"It’s the Position, Not the Person." At Pemetic, Stories of Support Meet Calls for Data as School Resource Officer Question Lingers, Decision Won't Happen Until 2026

“It’s the Position, Not the Person.”

At Pemetic, Stories of Support Meet Calls for Data as School Resource Officer Question Lingers, Decision Won’t Happen Until 2026

Carrie Jones

Nov 16, 2025

A man with glasses and a goatee, wearing a brown jacket and a red patterned tie, is speaking at a community meeting.
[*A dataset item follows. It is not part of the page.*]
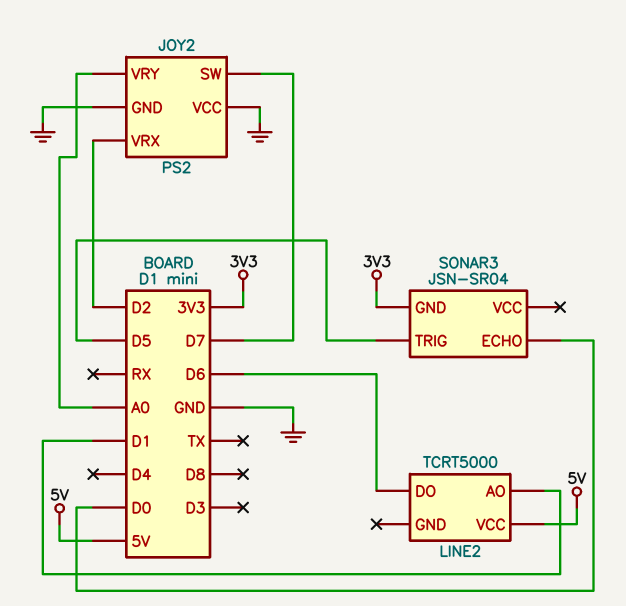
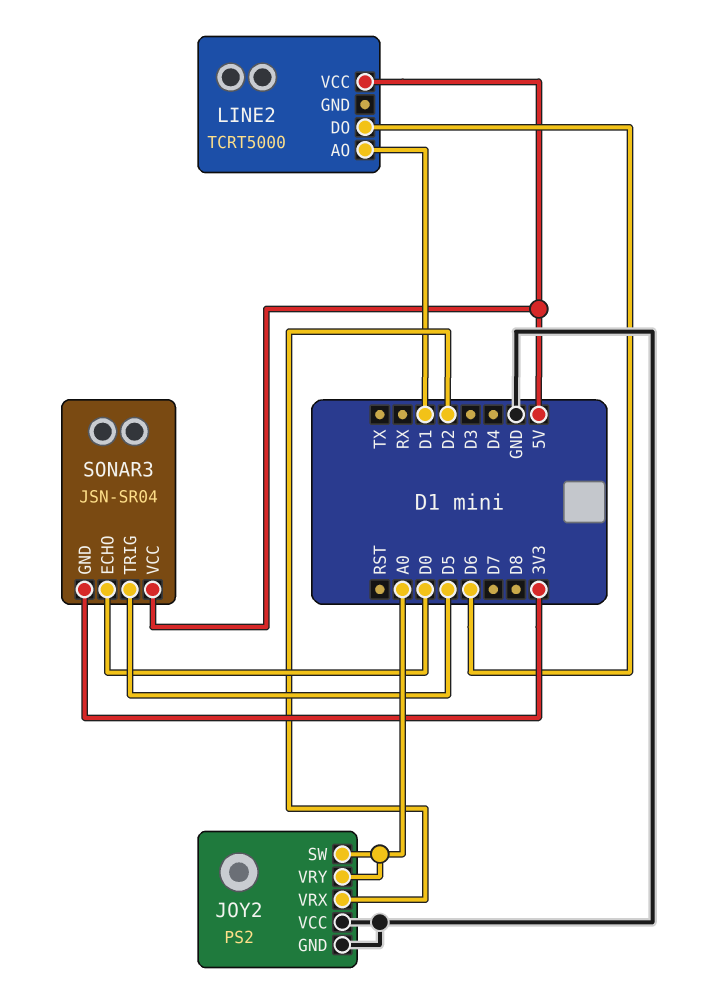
JOY2 pin SW: D7 -> A0
SONAR3 pin VCC: none -> 5V

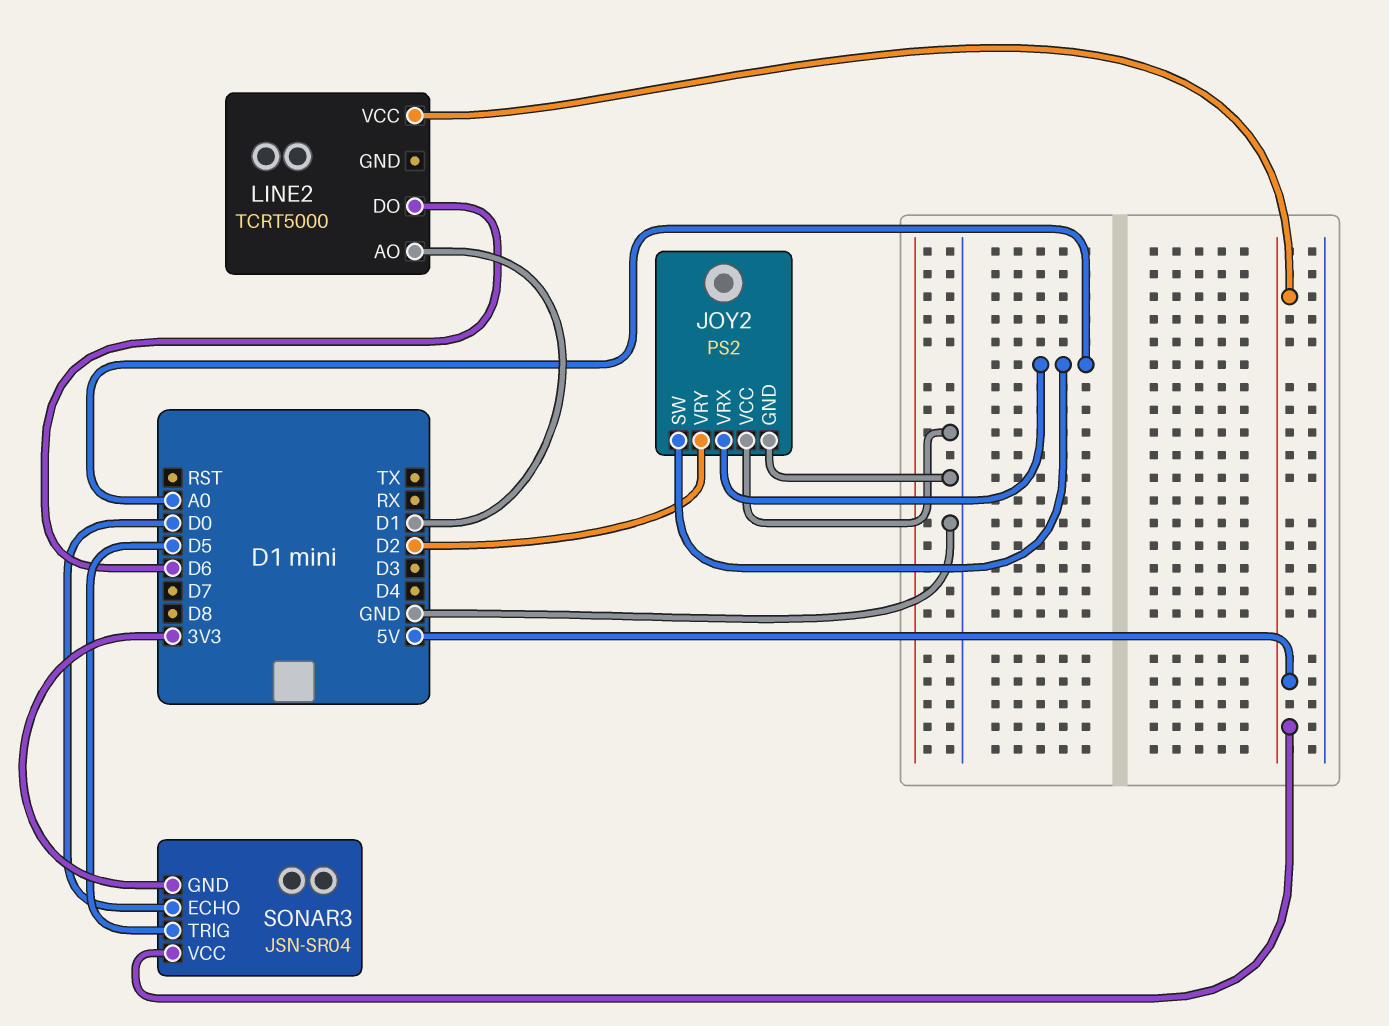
JOY2 pin VRX: D2 -> A0
JOY2 pin VRY: A0 -> D2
He appears engaged and is gesturing with his hands, surrounded by an audience in a public setting.
Chief John Hall answering questions at Pemetic School Committee meeting last week.

The Bar Harbor Story is generously sponsored by Geddy’s.

A vibrant exterior view of Geddy's restaurant in Bar Harbor, Maine, featuring a colorful sign and festive decorations, with a message thanking patrons for the season and announcing a temporary closure.

SOUTHWEST HARBOR—A decision on whether or not to have a school resource officer in the Pemetic Elementary School will likely not happen until January 2026, more than halfway through the school year.

Southwest Harbor’s school committee on Thursday again heard public comment from members of staff, the select board chair, and others reiterating that they’d like to have an officer in the schools, specifically Officer Kristen Roulet, who Southwest Harbor Police Chief John Hall had pegged for the job.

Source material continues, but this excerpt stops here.